An Ahyangyi Blog

Using hooks in the child theme

This is more of a problem I introduced. It all began with an attempt to add a theme-color tag in the header. The header is provided by the blog theme, Kahuna, hence the most straightforward way to add the tag is to override the whole header.php with a file with the same name and only one line of difference in my child theme.

Regardless to say, and as I correctly pointed out, this would cause version control issues, as when Kahuna updated I would have to manually merge in the modifications.

The reality was, however, even worse. Last year there was a security vulnerability in the Kahuna theme, which was promptly fixed. I assumed that installing the upgrade was all I needed to do!

It turned out that I forgot this little poor forked version of header.php, which stayed in the unpatched version and might as well still contain the vulnerability.

Fortunately, the vulnerability involved a malicious blogger with certain permissions but not administrator (otherwise nobody could stop him anyways). This is a single user blog, so it does nothing to me.

It was a hint that despite I wisely pointed out the problems in the approach, the reality is even worse: it was not only a version control chore, but also a security anti-pattern.


OK, so much for an introduction. So let’s now look at the header and see what we can do about it. The good thing about open source software is that I can safely show code here and not worry getting sued…

<head>
<?php cryout_meta_hook(); ?>
<meta charset="<?php bloginfo( 'charset' ); ?>">
<link rel="profile" href="http://gmpg.org/xfn/11">
<?php if ( is_singular() && pings_open( get_queried_object() ) ) : ?>
<link rel="pingback" href="<?php echo esc_url( get_bloginfo( 'pingback_url' ) ); ?>">
<?php endif; ?>
<?php
cryout_header_hook();
wp_head();
?>
</head>

Back then I noticed the existing <meta> tag and placed my new <meta> tag alongside it. But had I looked at the bigger context, I would have seen a few function names that should have alerted me: cryout_meta_hook(), cryout_header_hook() and wp_head().


Obviously, the theme already reserved room for me to insert stuff in a more elegant (and chore-less, and safe) way.

Now, knowing that what I was looking for, I checked the official WordPress documentation, as well as an excellent piece of tutorial written by no one other than the maker of the theme I happen to be using.

Anyways, for the sake of completeness and as a defense against the general rotting of our Internet, let me make a short introduction here.

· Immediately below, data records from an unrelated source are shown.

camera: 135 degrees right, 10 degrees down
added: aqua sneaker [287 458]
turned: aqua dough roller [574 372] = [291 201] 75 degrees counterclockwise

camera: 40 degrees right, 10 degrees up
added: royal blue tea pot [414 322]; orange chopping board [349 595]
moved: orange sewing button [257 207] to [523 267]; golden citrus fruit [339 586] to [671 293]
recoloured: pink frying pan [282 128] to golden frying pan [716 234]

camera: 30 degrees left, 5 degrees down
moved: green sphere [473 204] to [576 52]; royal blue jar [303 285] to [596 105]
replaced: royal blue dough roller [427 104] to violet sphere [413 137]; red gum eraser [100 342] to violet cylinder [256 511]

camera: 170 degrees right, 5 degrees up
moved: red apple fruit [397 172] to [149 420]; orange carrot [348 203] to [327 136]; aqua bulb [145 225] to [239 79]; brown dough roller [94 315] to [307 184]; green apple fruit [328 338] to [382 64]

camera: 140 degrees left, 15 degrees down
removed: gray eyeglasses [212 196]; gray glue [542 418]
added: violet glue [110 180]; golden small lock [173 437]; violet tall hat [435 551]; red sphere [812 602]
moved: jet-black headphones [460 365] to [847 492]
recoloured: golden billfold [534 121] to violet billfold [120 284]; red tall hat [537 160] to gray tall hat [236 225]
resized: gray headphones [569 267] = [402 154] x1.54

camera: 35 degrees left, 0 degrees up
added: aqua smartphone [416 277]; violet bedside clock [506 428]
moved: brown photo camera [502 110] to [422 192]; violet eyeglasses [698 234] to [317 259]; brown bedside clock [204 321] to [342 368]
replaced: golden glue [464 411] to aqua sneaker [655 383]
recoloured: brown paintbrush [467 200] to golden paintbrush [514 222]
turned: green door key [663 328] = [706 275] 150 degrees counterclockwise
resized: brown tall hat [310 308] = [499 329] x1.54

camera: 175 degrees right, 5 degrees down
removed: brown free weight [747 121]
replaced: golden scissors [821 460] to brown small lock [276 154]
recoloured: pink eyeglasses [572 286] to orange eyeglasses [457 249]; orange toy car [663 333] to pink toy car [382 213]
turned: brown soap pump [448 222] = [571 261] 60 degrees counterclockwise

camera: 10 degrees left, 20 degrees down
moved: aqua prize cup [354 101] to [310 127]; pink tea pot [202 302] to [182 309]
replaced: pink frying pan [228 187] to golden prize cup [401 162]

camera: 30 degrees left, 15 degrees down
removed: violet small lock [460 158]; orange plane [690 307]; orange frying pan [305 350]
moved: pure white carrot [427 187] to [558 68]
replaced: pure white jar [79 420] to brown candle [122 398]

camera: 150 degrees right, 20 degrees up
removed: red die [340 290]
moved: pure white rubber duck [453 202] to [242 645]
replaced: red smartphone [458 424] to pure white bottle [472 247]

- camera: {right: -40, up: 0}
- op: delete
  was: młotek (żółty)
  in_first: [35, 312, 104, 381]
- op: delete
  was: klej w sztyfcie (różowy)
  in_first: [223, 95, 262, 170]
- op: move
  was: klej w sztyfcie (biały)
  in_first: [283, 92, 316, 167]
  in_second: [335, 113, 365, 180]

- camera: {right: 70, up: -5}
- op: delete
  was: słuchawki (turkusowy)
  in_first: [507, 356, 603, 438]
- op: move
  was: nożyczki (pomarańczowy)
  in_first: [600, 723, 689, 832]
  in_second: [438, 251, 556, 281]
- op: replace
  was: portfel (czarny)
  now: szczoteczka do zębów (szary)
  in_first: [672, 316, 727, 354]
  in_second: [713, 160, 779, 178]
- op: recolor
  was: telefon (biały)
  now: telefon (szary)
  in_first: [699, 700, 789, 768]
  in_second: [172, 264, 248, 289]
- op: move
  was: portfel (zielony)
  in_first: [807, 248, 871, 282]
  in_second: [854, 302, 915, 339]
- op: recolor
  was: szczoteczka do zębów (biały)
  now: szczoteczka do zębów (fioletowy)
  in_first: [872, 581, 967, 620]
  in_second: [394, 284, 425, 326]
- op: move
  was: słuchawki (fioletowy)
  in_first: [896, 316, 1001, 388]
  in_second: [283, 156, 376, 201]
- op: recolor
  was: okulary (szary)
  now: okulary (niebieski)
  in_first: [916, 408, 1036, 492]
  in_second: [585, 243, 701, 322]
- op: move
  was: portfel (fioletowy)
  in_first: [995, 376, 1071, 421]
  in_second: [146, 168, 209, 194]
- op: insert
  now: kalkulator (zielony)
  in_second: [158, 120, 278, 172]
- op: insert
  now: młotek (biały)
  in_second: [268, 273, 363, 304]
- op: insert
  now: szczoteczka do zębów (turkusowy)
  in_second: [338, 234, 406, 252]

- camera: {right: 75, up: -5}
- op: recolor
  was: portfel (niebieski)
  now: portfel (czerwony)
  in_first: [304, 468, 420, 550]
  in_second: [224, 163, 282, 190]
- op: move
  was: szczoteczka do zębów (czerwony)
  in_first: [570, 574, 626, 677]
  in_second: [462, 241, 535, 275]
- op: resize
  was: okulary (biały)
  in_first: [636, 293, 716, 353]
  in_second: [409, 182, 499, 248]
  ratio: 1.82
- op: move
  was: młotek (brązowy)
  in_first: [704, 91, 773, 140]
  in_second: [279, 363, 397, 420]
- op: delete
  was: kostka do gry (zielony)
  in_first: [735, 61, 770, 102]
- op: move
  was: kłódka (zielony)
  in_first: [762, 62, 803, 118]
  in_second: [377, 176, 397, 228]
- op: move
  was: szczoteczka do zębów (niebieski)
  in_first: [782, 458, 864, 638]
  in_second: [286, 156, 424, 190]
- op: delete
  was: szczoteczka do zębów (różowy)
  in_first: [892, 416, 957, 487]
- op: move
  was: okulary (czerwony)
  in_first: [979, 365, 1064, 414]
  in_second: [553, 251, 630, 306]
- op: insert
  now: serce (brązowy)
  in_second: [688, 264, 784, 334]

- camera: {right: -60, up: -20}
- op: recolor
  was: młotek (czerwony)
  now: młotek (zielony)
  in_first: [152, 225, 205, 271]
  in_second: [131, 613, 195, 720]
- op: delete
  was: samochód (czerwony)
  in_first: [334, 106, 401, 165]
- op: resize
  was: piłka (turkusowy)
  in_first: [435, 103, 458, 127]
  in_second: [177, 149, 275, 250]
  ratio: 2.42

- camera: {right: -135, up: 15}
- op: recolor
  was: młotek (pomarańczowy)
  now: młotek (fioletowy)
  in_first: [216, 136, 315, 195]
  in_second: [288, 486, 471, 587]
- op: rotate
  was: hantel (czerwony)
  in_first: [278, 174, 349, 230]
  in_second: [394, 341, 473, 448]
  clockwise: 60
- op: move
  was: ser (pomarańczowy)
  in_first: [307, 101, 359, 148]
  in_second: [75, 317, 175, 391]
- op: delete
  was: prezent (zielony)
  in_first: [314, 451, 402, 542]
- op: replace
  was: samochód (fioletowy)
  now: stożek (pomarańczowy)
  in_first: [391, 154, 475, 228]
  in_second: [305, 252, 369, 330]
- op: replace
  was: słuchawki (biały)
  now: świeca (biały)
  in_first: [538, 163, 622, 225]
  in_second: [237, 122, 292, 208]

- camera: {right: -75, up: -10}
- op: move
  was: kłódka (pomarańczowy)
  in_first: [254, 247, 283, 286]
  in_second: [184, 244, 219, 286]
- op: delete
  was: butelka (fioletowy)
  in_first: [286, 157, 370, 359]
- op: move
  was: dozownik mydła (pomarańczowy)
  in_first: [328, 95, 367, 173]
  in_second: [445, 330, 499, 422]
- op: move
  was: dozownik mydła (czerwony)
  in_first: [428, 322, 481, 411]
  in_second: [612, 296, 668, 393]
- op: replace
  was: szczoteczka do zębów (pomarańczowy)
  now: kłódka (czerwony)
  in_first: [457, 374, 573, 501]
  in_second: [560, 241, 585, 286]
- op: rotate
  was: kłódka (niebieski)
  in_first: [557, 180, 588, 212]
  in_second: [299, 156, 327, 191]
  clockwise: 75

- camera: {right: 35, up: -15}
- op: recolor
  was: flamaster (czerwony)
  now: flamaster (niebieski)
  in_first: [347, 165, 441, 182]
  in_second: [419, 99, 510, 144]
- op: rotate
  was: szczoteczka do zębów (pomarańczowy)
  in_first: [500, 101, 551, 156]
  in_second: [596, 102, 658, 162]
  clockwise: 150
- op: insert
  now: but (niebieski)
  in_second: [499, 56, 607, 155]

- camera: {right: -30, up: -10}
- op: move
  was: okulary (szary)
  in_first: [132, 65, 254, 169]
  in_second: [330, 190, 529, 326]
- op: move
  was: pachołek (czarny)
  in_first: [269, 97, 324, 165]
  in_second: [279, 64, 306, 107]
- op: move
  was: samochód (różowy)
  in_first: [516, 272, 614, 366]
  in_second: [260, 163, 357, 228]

WordPress uses hooks everywhere and that’s the fundamental mechanism of the themes and plugins system: exactly because everyone can plug code everywhere, the system had expanded in all the ways people could not have thought of when WordPress was “just a blog system”.

In its simplest form, the plugins system involves one key function, add_action('foo', 'bar'), which will register the function bar to the hook foo. There’s more to it, but the fundamentals are enough for our purpose.

The code I arrived at looks like this:

function de_finibus_meta_theme_color() { 
   echo "<meta name=\"theme-color\" content=\"#378aba\">"; 
} 
add_action('cryout_meta_hook','de_finibus_meta_theme_color');

… and that is it.

I believe we are in a much better state than before. Feel free to check the full code of the child theme, though bear in mind that it might contain future change and may not conform to what I said in this blog post.

Now, the remaining question is that magical color code in the echo statement. If you compare it with previous posts the site color scheme, you’ll realize that it is the site accent color 1, and it should be possible to fetch that value from WordPress directly. That’s its own problem though, and would be solved in another day, another post.